Bug? matmul seems to cast to float16 internally

tjak · October 27, 2021, 1:10pm

What’s going on here? Comments will be appreciated.

[[1.0]] multiplied by [[1.0001]] incorrectly results in 1., whereas [1.0] multiplied by [1.0001] correctly results in 1.0001 on Win10.

It seems as if the internal accumulator is only float16. It works with float64, or without using CUDA.

Cannot reproduce on Ubuntu machine.

Code
import torch

dtype = torch.float32
A = torch.tensor([[1.]], dtype=dtype).cuda()
B = torch.tensor([[1.0001]], dtype=dtype).cuda()
test1 = torch.matmul(A, B)

A = torch.tensor([1.], dtype=dtype).cuda()
B = torch.tensor([1.0001], dtype=dtype).cuda()
test2 = torch.matmul(A, B)

print(test1)
print(test2)

print(torch.version.cuda)
print(torch.version)

Output
tensor([[1.]], device=‘cuda:0’)
tensor(1.0001, device=‘cuda:0’)
Cuda v11.3
Torch v1.10.0+cu113

tjak · October 27, 2021, 2:05pm

It’s running on an RTX 3080.

KFrank · October 27, 2021, 3:43pm

Hi Thomas!

FYI, I also cannot reproduce this on Ubuntu using a
“GeForce GTX 1050 Ti”.

>>> import torch
>>> dtype = torch.float32
>>> A = torch.tensor([[1.]], dtype=dtype).cuda()
>>> B = torch.tensor([[1.0001]], dtype=dtype).cuda()
>>> test1 = torch.matmul(A, B)
>>> A = torch.tensor([1.], dtype=dtype).cuda()
>>> B = torch.tensor([1.0001], dtype=dtype).cuda()
>>> test2 = torch.matmul(A, B)
>>> print(test1)
tensor([[1.0001]], device='cuda:0')
>>> print(test2)
tensor(1.0001, device='cuda:0')
>>> print(torch.version.cuda)
10.2
>>> print(torch.__version__)
1.9.0
>>> print (torch.cuda.get_device_name (0))
GeForce GTX 1050 Ti

$ uname -a
Linux server 5.11.0-38-generic #42~20.04.1-Ubuntu SMP Tue Sep 28 20:41:07 UTC 2021 x86_64 x86_64 x86_64 GNU/Linux

Best.

K. Frank

tom · October 27, 2021, 3:54pm

I can confirm this happening for me, too.

Workaround: torch.backends.cuda.matmul.allow_tf32 = False, but it doesn’t look good.

Best regards

Thomas

tom · October 27, 2021, 4:34pm

So I ran this by people who know more than me (i.e. everyone else), and @ngimel kindly explained that this is the expected behaviour for tf32 arithmetic, which only uses 10 bits of mantissa.

There is an issue that discusses the loss of precision here: The matrix multiplication operator can't get correct results on 3090 !! · Issue #61890 · pytorch/pytorch · GitHub

Best regards

Thomas

tjak · October 28, 2021, 10:40am

Excellent answer, thank you very much for taking your time.
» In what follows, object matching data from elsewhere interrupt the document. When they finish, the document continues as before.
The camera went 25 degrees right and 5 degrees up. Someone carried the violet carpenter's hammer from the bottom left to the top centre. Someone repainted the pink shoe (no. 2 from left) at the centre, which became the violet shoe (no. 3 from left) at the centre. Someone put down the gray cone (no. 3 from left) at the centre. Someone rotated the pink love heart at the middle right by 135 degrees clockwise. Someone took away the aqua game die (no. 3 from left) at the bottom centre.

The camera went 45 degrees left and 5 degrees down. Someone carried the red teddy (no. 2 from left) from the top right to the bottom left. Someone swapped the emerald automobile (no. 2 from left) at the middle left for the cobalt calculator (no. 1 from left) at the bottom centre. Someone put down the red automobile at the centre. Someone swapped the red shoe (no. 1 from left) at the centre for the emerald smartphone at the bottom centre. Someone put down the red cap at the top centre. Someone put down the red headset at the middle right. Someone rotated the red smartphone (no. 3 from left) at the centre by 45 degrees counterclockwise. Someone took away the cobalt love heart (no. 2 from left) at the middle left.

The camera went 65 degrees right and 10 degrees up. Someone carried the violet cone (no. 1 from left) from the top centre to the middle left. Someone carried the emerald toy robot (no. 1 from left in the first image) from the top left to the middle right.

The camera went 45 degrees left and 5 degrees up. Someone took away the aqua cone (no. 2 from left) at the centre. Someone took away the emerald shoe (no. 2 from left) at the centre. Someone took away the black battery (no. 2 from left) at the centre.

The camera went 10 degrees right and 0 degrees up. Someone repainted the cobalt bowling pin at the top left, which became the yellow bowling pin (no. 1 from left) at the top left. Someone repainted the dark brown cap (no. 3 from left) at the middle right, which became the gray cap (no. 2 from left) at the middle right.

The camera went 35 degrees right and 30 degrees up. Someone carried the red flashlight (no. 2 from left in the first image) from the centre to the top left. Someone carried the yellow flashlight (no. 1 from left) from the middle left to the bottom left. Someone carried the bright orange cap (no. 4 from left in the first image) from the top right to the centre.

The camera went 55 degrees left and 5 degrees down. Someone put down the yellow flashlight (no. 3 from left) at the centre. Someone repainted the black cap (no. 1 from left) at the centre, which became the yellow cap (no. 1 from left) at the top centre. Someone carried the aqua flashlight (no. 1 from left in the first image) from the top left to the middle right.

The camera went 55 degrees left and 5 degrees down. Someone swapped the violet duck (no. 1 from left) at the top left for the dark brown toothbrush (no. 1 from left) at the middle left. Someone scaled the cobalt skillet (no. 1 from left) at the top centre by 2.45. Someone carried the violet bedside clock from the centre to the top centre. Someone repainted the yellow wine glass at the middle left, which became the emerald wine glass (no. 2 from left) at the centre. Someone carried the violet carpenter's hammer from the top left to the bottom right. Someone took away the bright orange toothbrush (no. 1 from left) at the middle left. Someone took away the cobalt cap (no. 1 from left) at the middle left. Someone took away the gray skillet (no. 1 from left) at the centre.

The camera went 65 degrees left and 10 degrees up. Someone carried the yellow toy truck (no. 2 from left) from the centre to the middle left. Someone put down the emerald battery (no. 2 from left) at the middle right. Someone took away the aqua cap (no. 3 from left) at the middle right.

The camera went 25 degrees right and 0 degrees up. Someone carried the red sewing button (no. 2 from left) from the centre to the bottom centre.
The workaround you posted solved everything. And it explains what is going on.

I think it’s false advertising that someone named the format tf32, though. Should be tf19 really.

Best regards,
Thomas

tom · October 28, 2021, 12:13pm

Hi Thomas,

in the meantime Natalia opened a RFC issue: RFC: Should matmuls use tf32 by default? · Issue #67384 · pytorch/pytorch · GitHub .

I want to add: Thanks for bringing it up! It’s important that users write about issues they see for the PyTorch developers to get a better idea of how intuitive default behaviour like this is and where to strike the balance between “maximizing perfomance” and “avoiding surprises”.

Best regards

Thomas